Намеченный срок обусловливался как необходимостью обеспечивать скрытность всей операции, так и наличием перевозочных средств. Однако у руководителей Одесской обороны начали появляться опасения, что не удастся благополучно довести дело до конца, если не ускорить эвакуацию. Особенно тревожным стал тон донесений из Одессы после того, как 9 октября противник предпринял атаки крупными силами одновременно почти по всему обводу обороны, по-видимому, рассчитывая на плечах наших войск ворваться в город. Атаки врага были отбиты с большими для него потерями (чапаевцы, поддерживаемые береговыми батареями и бронепоездом, окружили и разгромили целый полк 10-й румынской пехотной дивизии, захватив и его знамя). Но в штабе ООР возникли подозрения (в дальнейшем не подтвердившиеся), что противник, возможно, раскрыл наши планы.

Что и говорить, нелегко было держать оборону, располагая с каждым днем все меньшими силами, тогда как у врага их не убывало. Но прежде чем пересматривать принятый план, следовало вновь побывать в Одессе кому-то из флотского руководства - на месте все виднее. Тем более что вице-адмирала Левченко там уже не было - Гордей Иванович отбыл на Азовскую флотилию. Решили, что отправлюсь туда я вместе с заместителем начальника штаба флота А. Г. Васильевым и другими штабистами.

Шли в Одессу на двух катерах-охотниках в ночь на 13 октября при свежей, почти штормовой погоде - давала себя знать наступившая осень. На КП ООР сразу же собрался Военный совет оборонительного района с участием командования Приморской армии и военно-морской базы. Обсуждались два вопроса: о сроке завершения эвакуации и о том, как отводить с позиций те силы, которым предстояло до последнего момента удерживать занимаемые рубежи.

Произведенный к тому времени тщательный перерасчет возможной подачи тоннажа показывал, что при крайнем напряжении мы в состоянии ускорить перевозку остававшихся в Одессе войск и техники на четыре-пять дней. Таким образом, предлагавшийся командованием ООР новый срок ухода последнего конвоя - 15-16 октября - становился реальным, и спорить тут было не о чем.

Не вызывал у меня возражений и разработанный одесскими товарищами новый смелый план отвода частей боевого [114] ядра армии с переднего края: не двумя эшелонами, как намечалось прежде, а одновременно, и не через промежуточные рубежи, а прямо в порт.

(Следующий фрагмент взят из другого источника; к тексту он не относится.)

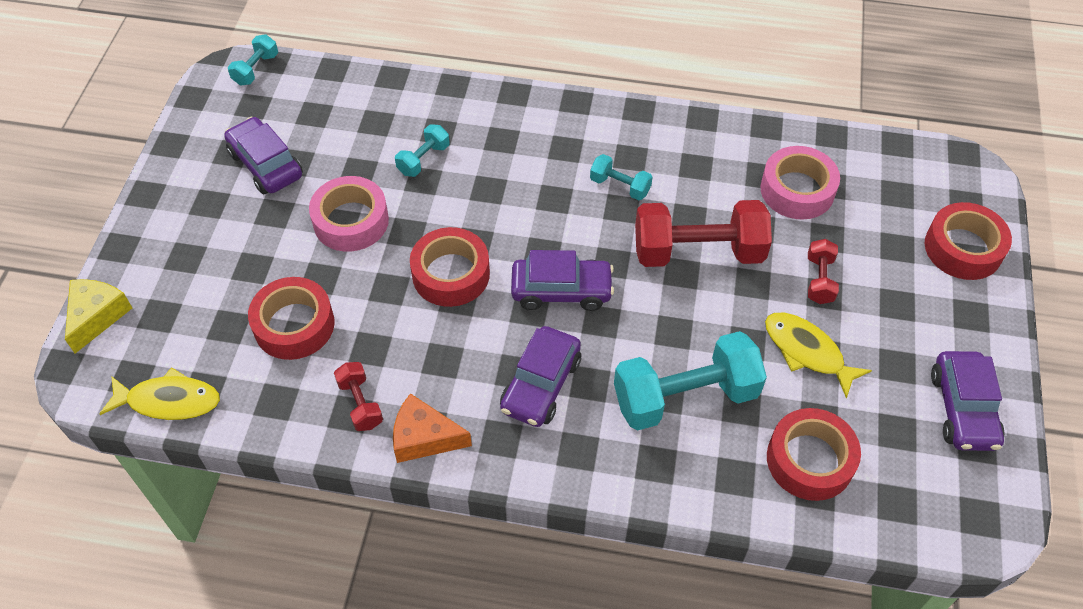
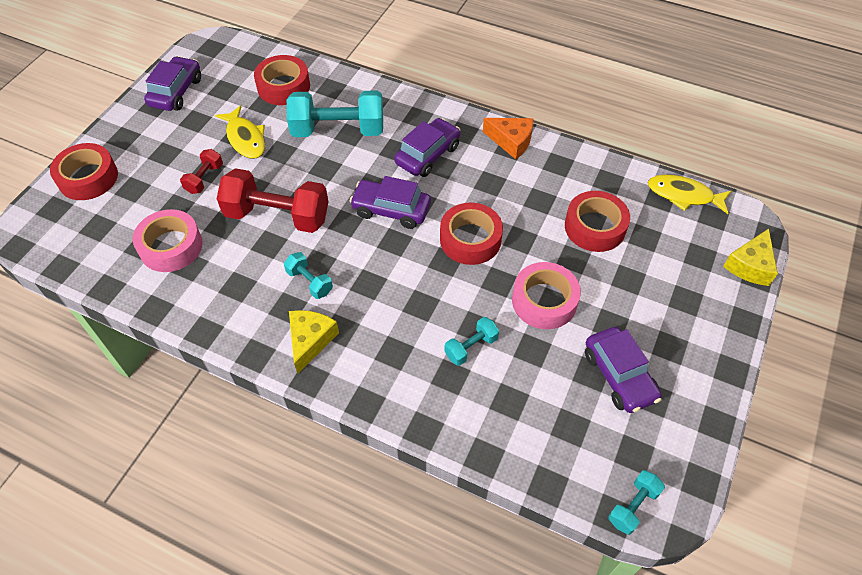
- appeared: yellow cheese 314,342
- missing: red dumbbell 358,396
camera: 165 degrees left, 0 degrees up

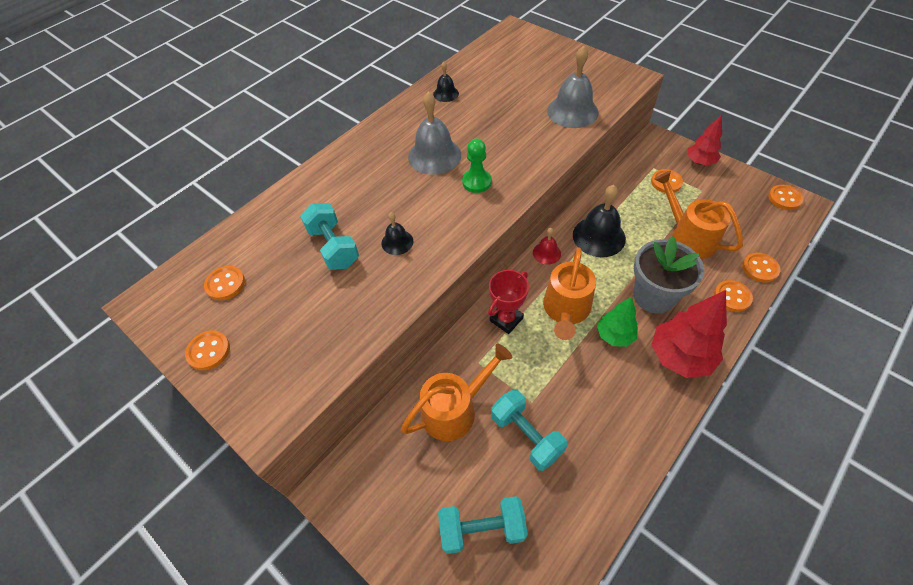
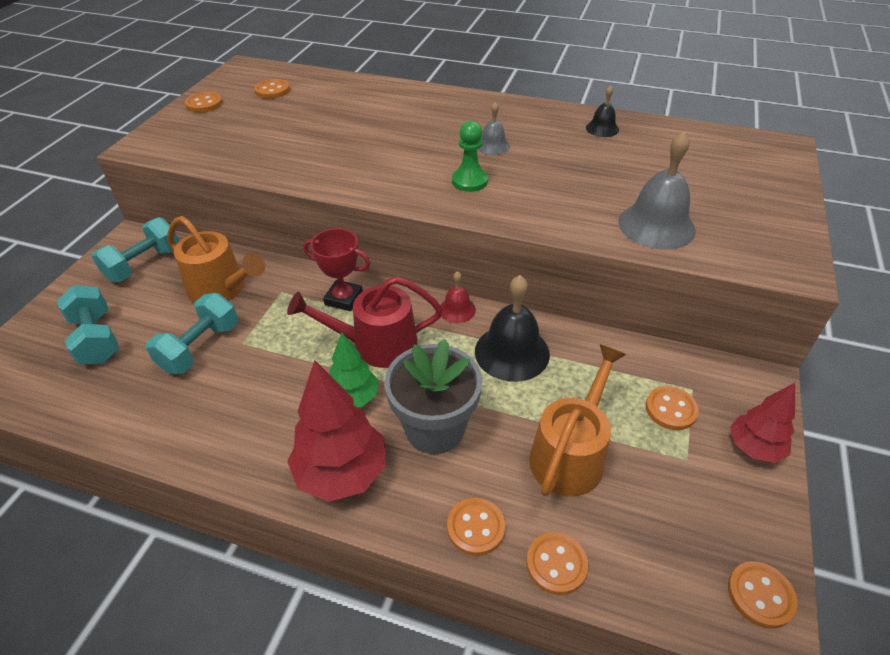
- relocated: turquoise dumbbell 329,236 to 135,249
- colour: orange watering can 569,293 to red watering can 365,322
- size: grey bell 434,133 = 493,128 x0.53
- missing: black bell 397,233
camera: 65 degrees right, 10 degrees down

Конечно, это было сопряжено с определенным риском. Но действия по старому плану означали бы риск не меньший. Преимущество отвода за одну ночь основного боевого состава четырех дивизий (без тяжелой техники, снимаемой с позиций раньше) и не «ступенчатого» отвода, а сразу на причалы, у которых ждут суда, виделось уже в том, что у врага, если бы он все-таки разгадал наш замысел, оставалось меньше времени, чтобы что-то предпринять.